Despite strong demand fundamentals, however, supply constraints are now affecting the business: EPC costs are rising; final investment decisions (FIDs) are being delayed or postponed as a result; and while major growth is still in prospect, the timing of operators’ planned expenditures is likely to move significantly “to the right.”
This article will focus on the general characteristics and development of the LNG industry in the Pacific Rim and present Douglas-Westwood’s historical (2002-06) and forecast (2007-11) views of capital expenditures (capex) associated with LNG projects in the region. Particular attention will be given to development of the LNG industry in China and the US West Coast and Canada. For the present purposes, however, Southern Asian nations, such as India and Pakistan, are not considered part of the Pacific Rim.

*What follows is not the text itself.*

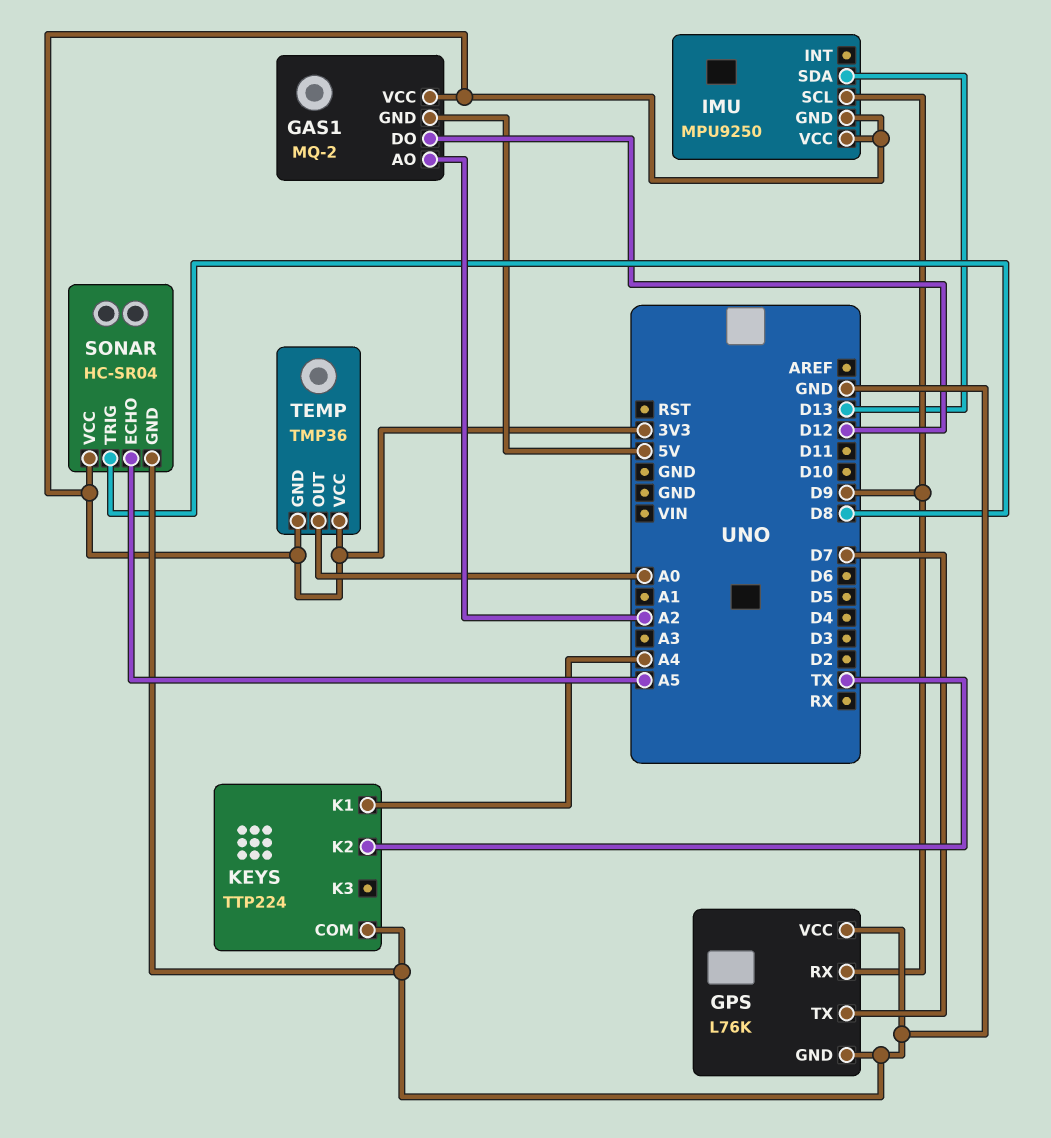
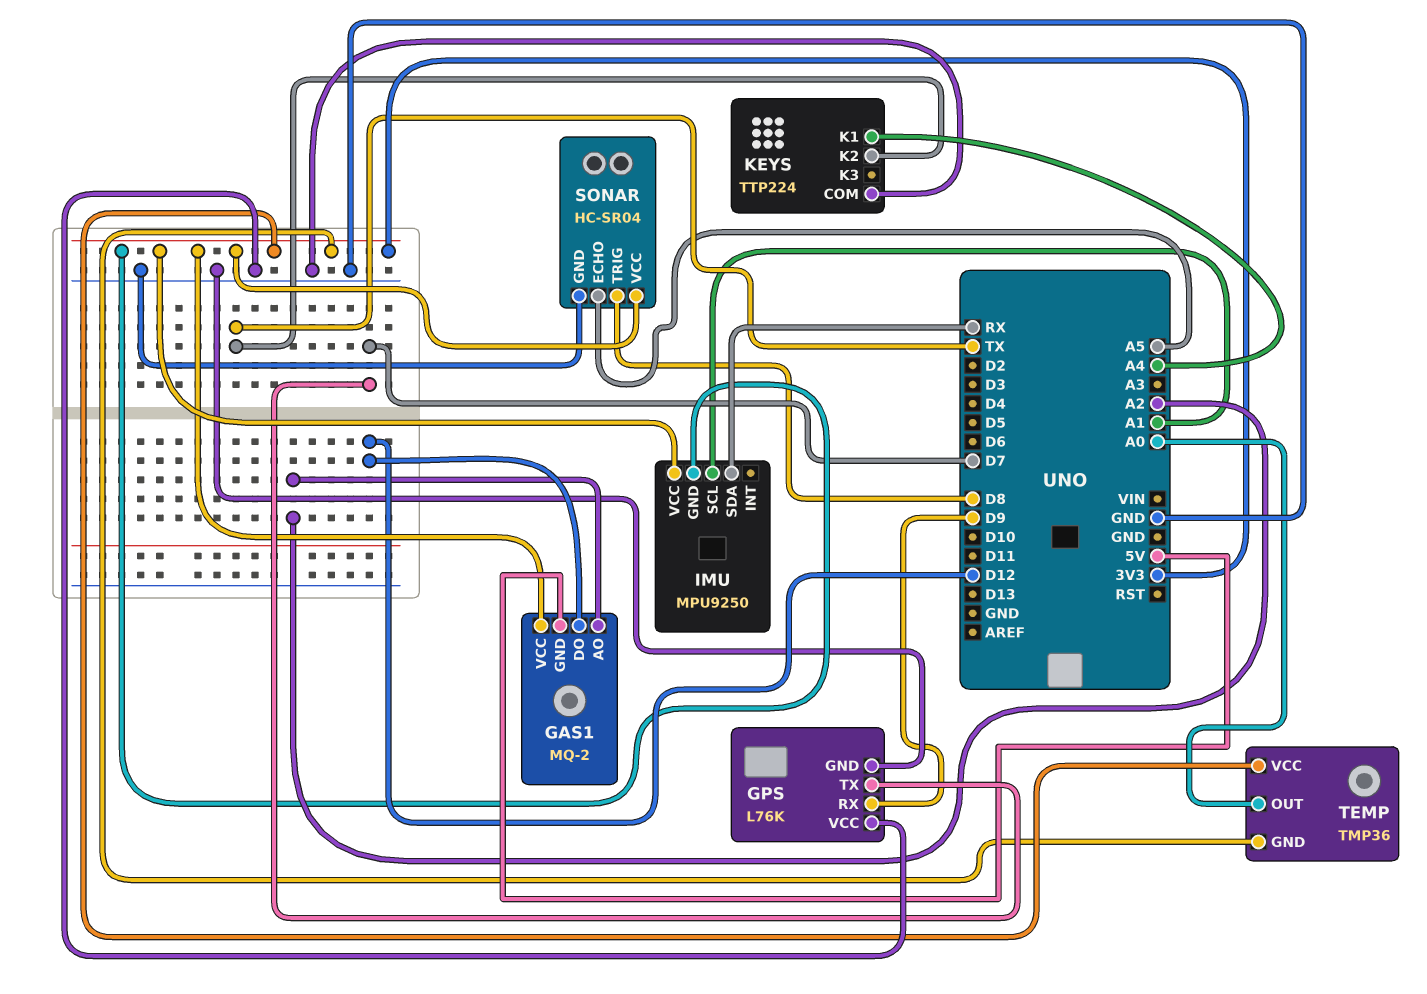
IMU pin SCL: D9 -> A1
IMU pin SDA: D13 -> RX

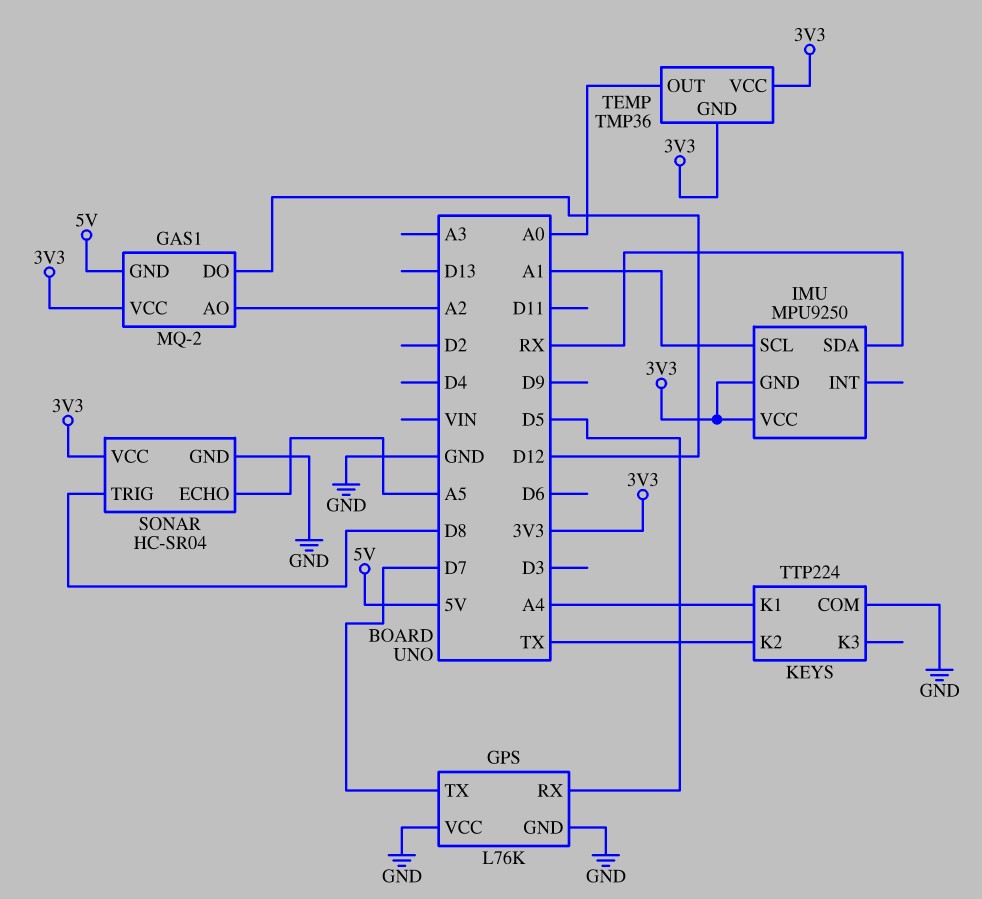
GPS pin RX: D9 -> D5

Pacific Rim consumption, production
The historical trend of natural gas production and consumption in the Pacific Rim (excluding the US West Coast and Canada) shows that since 1980 the gap between consumption and production has been growing incrementally (Fig. 1). In 2006, that gap in the Pacific Rim was 7.3 bcfd, representing 17.3% of total consumption.1
LNG already plays a central role in Pacific Rim nations’ meeting their natural gas consumption requirements. Japan, South Korea, and Taiwan, for example, almost entirely depend on LNG imports to fulfill domestic demand for natural gas. In 2006, 67.9% of all LNG imports in the Pacific Rim were from other Pacific Rim nations.2 With exception of small volumes of LNG being exported from the Pacific Rim to India, all LNG produced in the Pacific Rim is consumed there.
These natural gas supply and demand dynamics in the Pacific Rim are driving the growth and development of LNG liquefaction capacity there.
Development of liquefaction
The last 5 years have seen a 23.6% increase in Pacific Rim LNG liquefaction capacity, to 75.9 million tonnes/year (tpy) in 2006 from 61.4 million tpy in 2002.3 Douglas-Westwood expects much larger growth over the forecast period 2007-11, with liquefaction capacity expected to reach 102.2 million tpy by 2011, a growth of 34.7% relative to 2006 capacity (Fig. 2).
Several factors are driving this growth on both demand and supply sides, including:
- Continuing growth in world gas consumption. The US Energy Information Administration has forecast world gas consumption growth at 2.4%/year out to 2030, compared to 1.4%/year for oil and 2.5%/year for coal.4
Gas will account for 26% of global energy use by 2030. In 2006, gas consumption in the Pacific Rim grew by more than 7.6% and has grown by 32% since 2002.1 - Strong import demand. Many of the major gas-consuming nations in the Pacific Rim have either very little gas production of their own (Japan, South Korea, for example) or have developed and drawn down their own reserves to the point where they are now past peak production and will have to rely increasingly on imported gas (US).
- Monetization of stranded gas reserves. Large natural gas reserves are located a long distance from end-user markets or have no nearby access to takeaway pipelines. Without access to markets, produced gas is either flared or reinjected. LNG offers an access mechanism, a method of monetizing these gas reserves, and a way to reduce environmental harm from gas flaring.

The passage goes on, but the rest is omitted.